Uno tiene al alcance muchas respuestas emanadas de las mesas de los sabios, y probablemente sean ciertas: que Dios “es clemente y misericordioso, lento a la cólera y rico en piedad“; que “es bueno con todos, es cariñoso con todas sus criaturas” (Salmo 144); que Dios no ha querido el dolor pero lo ha permitido en razón de justicia, dejando por amor que el hombre cargara con las consecuencias de sus acciones.
El hombre fiel se pregunta, se cuestiona: Dios es un Dios providente que atiende mis clamores; “si el afligido invoca al Señor, Él lo escucha y lo salva de sus angustias” (Salmo 33). El Señor es un Dios que vela por los suyos: “tu guardián no duerme; no duerme ni reposa el guardián de Israel” (Salmo 120). ¿A qué este abandono? ¿A qué mi deportación a un campo de concentración? ¿A qué tanto dolor? ¿A qué la muerte de aquél a quien quiero? ¡Dios! ¿Y qué haces Tú…?
Hasta el mismo Cristo sangró ese gemido desde la Cruz: “¡Dios mío! ¡Dios mío! ¿Por qué me has abandonado?“, cita textual del Salmo 22 que tanto había meditado y que prosigue a renglón seguido: “a pesar de mis gritos mi oración no te alcanza.
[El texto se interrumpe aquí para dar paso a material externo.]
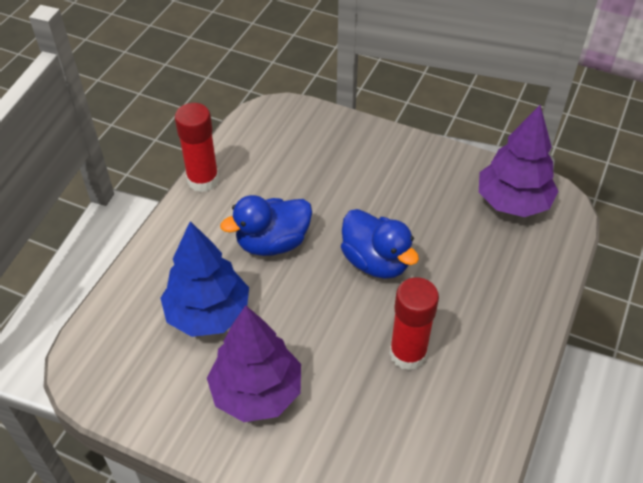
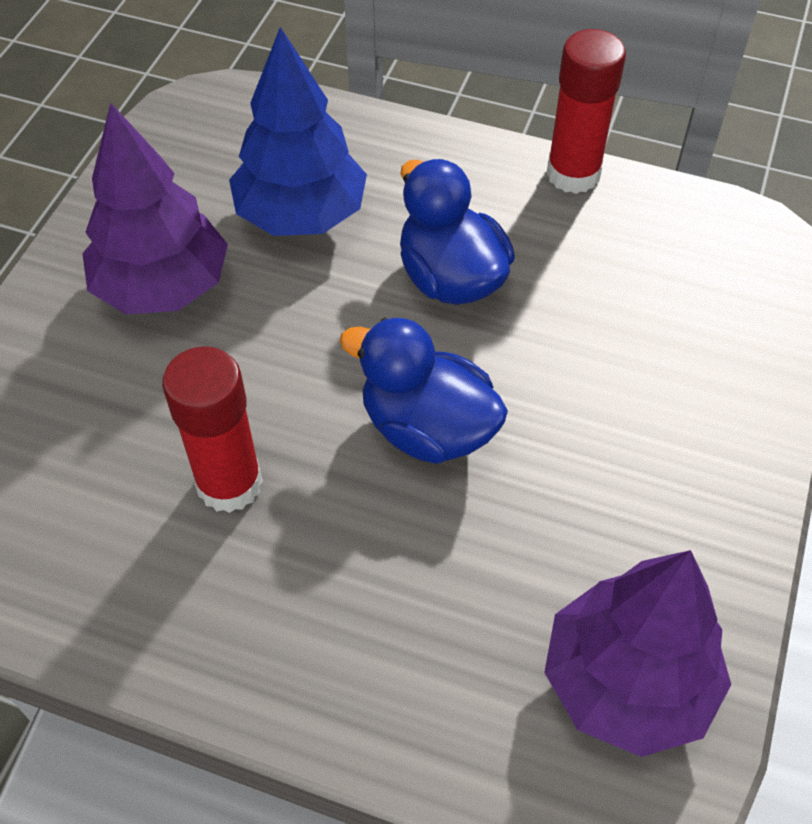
camera: 85 degrees right, 5 degrees up
(375, 262) = (427, 428): blue duck -> blue duck turned 75 degrees clockwise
Dios mío, de día te grito, y no respondes; de noche, y no me haces caso“. Delicada “recriminación” a Dios, de quien decía ser Hijo, por el delito de arrojarle a la nada en tenebrosa soledad.
¡Qué terrible contraste entre los hombres, unos escuchados y otros relegados al silencio divino! El mismo salmista de quien Jesús de Nazaret se hizo eco continúa lamentando la penosa condición que le valió la ira del Señor:
En tí confiaban nuestros padres;
confiaban, y los ponías a salvo;
a ti gritaban, y quedaban libres;
en ti confiaban, y no los defraudaste.
Pero yo soy un gusano, no un hombre,
vergüenza de la gente,
desprecio del pueblo.
Si Jesucristo hubiera venido a morir en los 50, quizá hubiese elevado el alma a Dios en suave desconcierto y hubiese murmurado: “oh, cállate, Señor“. El Mesías, que hablaba con Dios y le conocía tan de cerca; que era Uno con Él.
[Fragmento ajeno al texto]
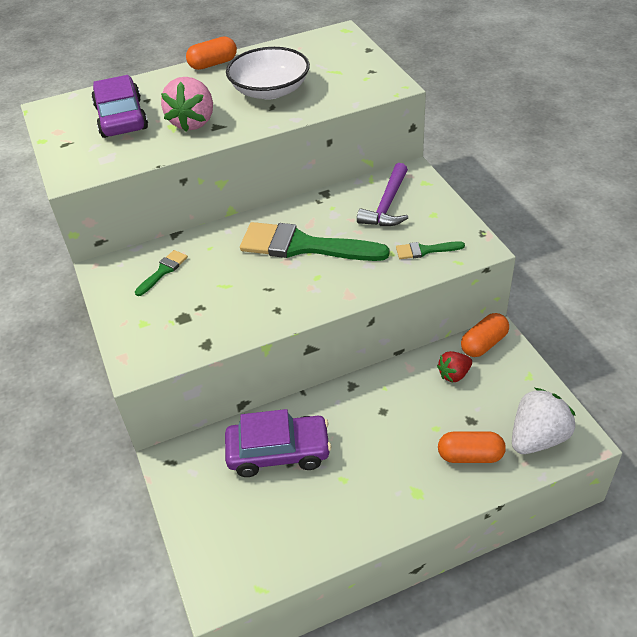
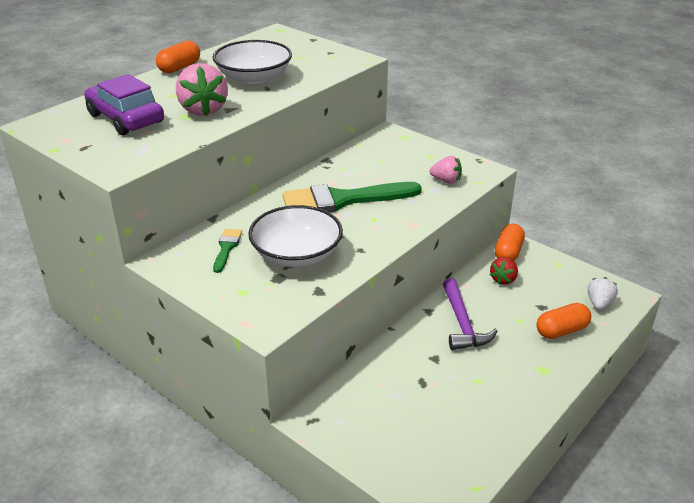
camera: 30 degrees left, 10 degrees down
(216, 296) = (296, 254): none -> white bowl
(278, 452) = (407, 379): purple car -> none
(387, 205) = (387, 157): purple hammer -> purple hammer (462, 323)
(425, 250) = (446, 180): green brush -> pink strawberry
(537, 438) = (599, 303): white strawberry -> white strawberry, size x0.57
Porque no, no es una cuestión de ideas, juicios especulativos y argumentaciones: es una cuestión de experiencia, de fenómeno, y de conciencia de que hay una voluntad de quien todo depende. Es la realidad del mal, intenso, desbordante, y la certeza de que hay una decisión divina sustentando esa situación, posibilitando la adversidad, creando y sosteniendo el mal. Un Dios que, además, parece que se abstrae cuando el paciente tanto lo necesita, y que se sitúa al margen.
El sufridor clama y clama, día y noche, y no es escuchado. El salmista del 22 llora sobre la tierra deshaciéndose en lágrimas y fundiéndose con la ceniza que sustenta sus pies, y mira al de al lado, al salmista del 23, y se cree morir: otro como él que canta con alegría:
El Señor es mi pastor, nada me falta,
en verdes praderas me hace recostar,
me conduce hacia fuentes tranquilas y repara mis fuerzas.
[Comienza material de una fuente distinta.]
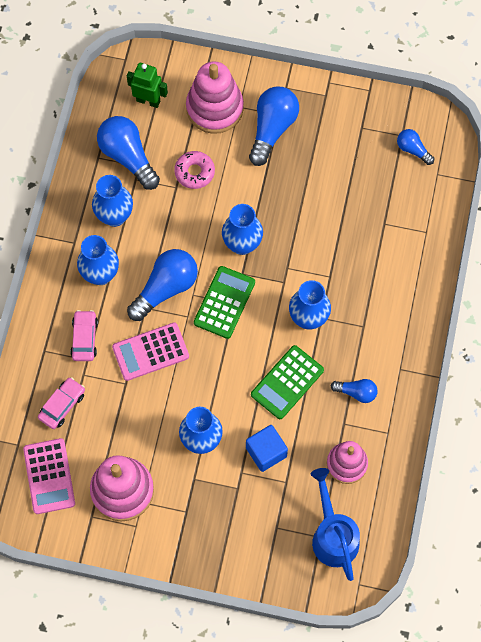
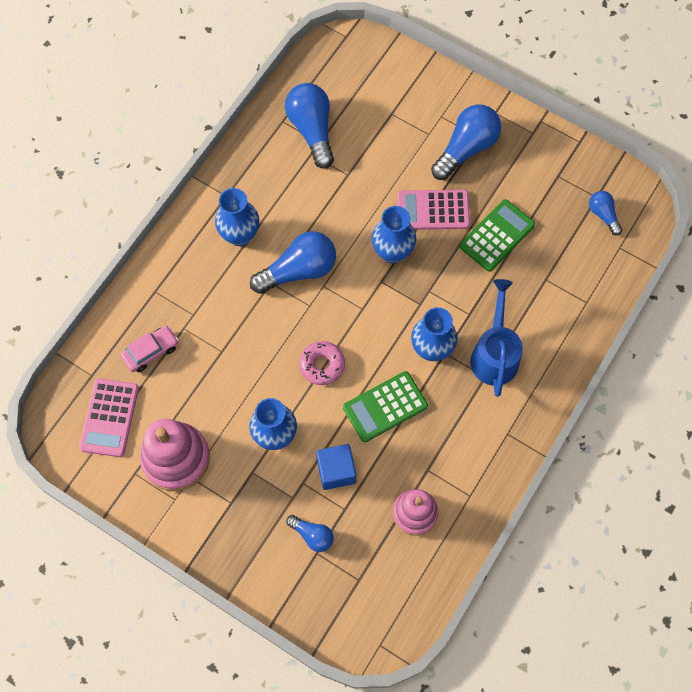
camera: 20 degrees right, 0 degrees up
(84, 338) = (199, 293): pink car -> none
(114, 216) = (276, 183): blue vase -> none
(148, 101) = (353, 82): green robot -> none
(150, 352) = (259, 328): pink calculator -> pink calculator (433, 210)
(194, 172) = (372, 166): pink donut -> pink donut (322, 365)
(214, 108) = (416, 110): pink stacking toy -> none
(224, 302) = (352, 304): green calculator -> green calculator (497, 236)
(333, 535) = (372, 582): blue watering can -> blue watering can (495, 353)
(356, 392) = (453, 442): blue light bulb -> blue light bulb (312, 535)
Me guía por el sendero justo, por el honor de su nombre.
Aunque camine por cañadas oscuras, nada temo,
porque Tú vas conmigo;
tu vara y tu cayado me sosiegan.
El mal y la ausencia de Dios son datos existenciales antes que ideas a debatir con desenfado: son realidades que se viven desde la limitación que subyace al sentimiento.
Nada más lejos del sentimiento ser irreal o irracional, como se dijera tiempo atrás: es lo más verídico en el hombre, es la verdad encarnada, es la idea vivida. El concepto es una virtualidad moribunda y fría del que piensa abstraído en mundos de fantasía, como el matemático que opera con números como el “pi” o el “e”: el sentimiento es el contrastador, es la vivencia. Es experiencia de la verdad.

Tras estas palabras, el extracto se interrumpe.